Feelings of depression, hyperactivity, a preference for being alone, and aggression were reported by 95 percent of children in Gaza, new research released by Save the Children has shown. The NGO is deeply concerned that the increasing violence children are experiencing and the growing sense of uncertainty will push their resilience to breaking point.
The combination of these symptoms in unison is consistent with deep psychological distress, with more than 96 percent of their caregivers also saying they recognized all four groups of symptoms in their sons, daughters or grandchildren. Findings revealed that children of Gaza were already showing worrying signs of distress including nightmares, which were experienced by 63 percent, as well as difficulties sleeping, reported by 68 percent.
For children, the threat of conflict, the fear of bombs, and the constant insecurity caused by the unstable political situation were the biggest source of stress, with 60 percent of caregivers saying it was taking a toll. Additionally, aircraft sounds were cited as the single biggest source of fear in 78 percent of children.
“Many children in Gaza have known nothing but blockade, war and a growing cycle of deprivation. Their stress and anxiety compounds with every day that they continue to live in uncertainty.
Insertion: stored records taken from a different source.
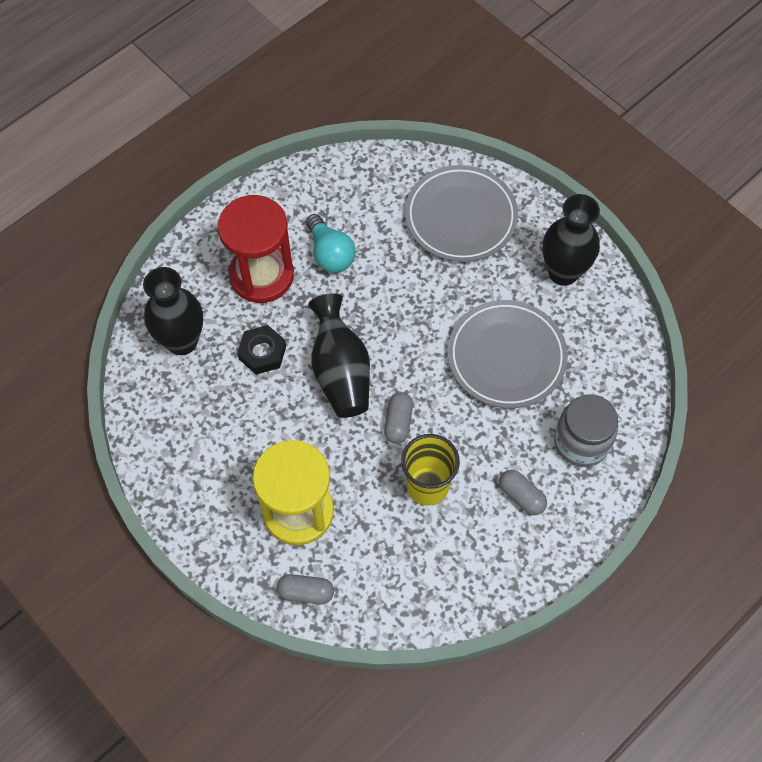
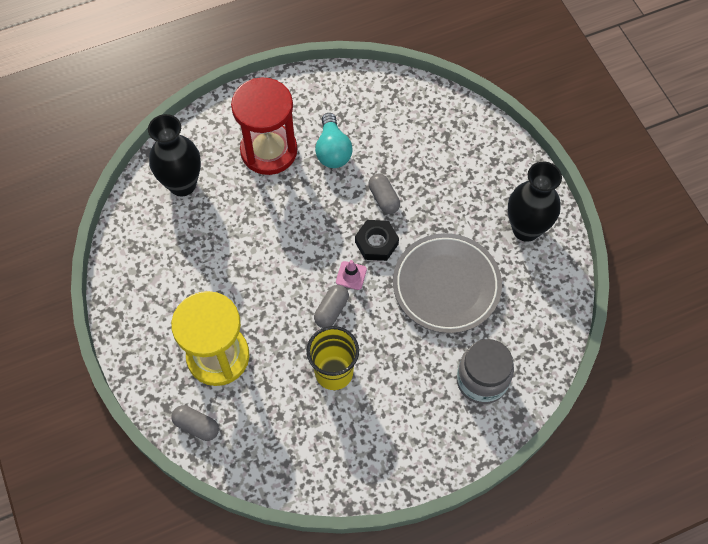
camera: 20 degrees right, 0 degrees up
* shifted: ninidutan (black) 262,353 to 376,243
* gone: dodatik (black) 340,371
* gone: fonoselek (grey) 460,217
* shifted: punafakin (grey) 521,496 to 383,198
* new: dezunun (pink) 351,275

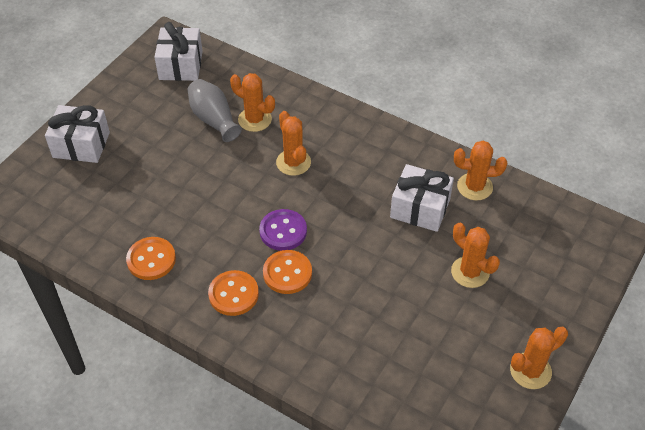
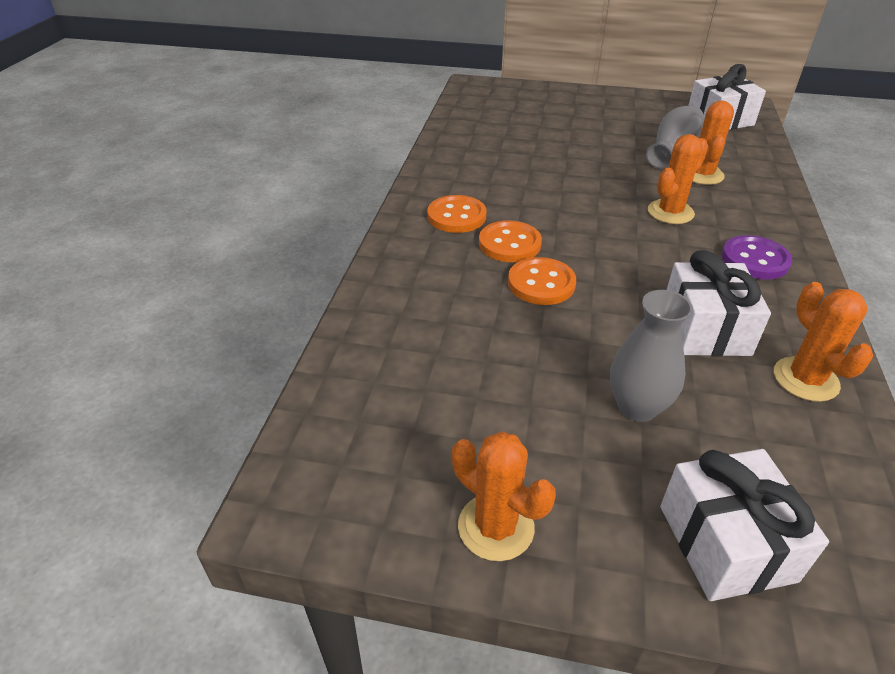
camera: 70 degrees right, 10 degrees down
* shifted: kozoduk (white) 81,145 to 726,543
* shifted: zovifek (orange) 151,259 to 541,283
* shifted: zovifek (purple) 283,231 to 755,260
* swapped: gogigox (orange) 470,272 to dodatik (grey) 637,407

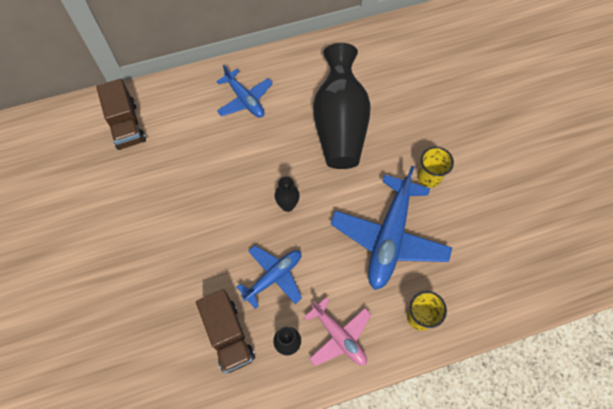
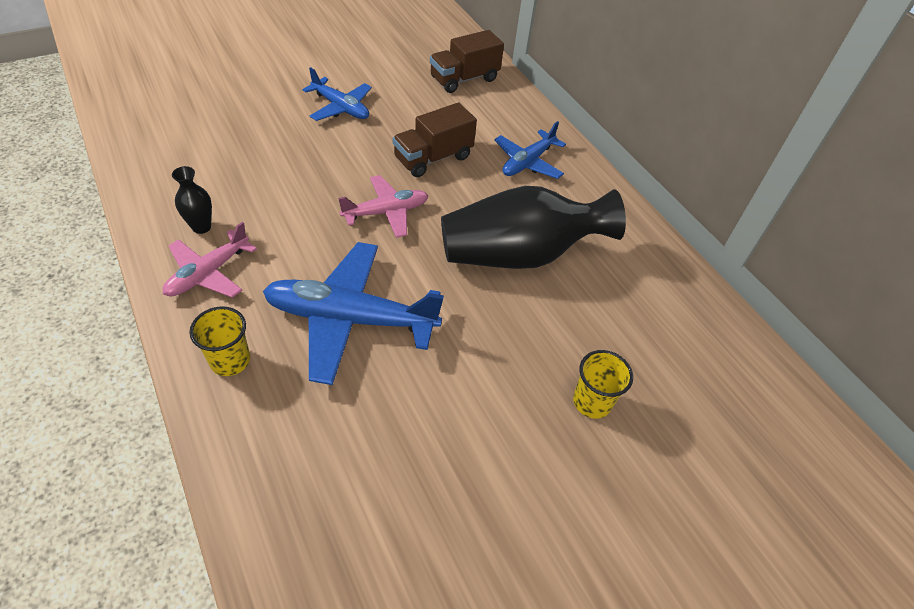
camera: 75 degrees right, 15 degrees down
* shifted: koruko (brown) 228,335 to 433,158
* shifted: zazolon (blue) 273,277 to 340,107
* swapped: dodatik (black) 287,205 to zazolon (pink) 386,212
* shifted: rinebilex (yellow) 429,177 to 592,402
And, on top of this, many have been injured or witnessed violence,” said Jennifer Moorehead, Save the Children’s Country Director for the occupied Palestinian territory. “They are trying to recover in an extremely challenging situation where there are not enough hospital beds or medicines to treat children properly, where there is no electricity for most of the day and where they are increasingly seeing their parents struggling to make ends meet."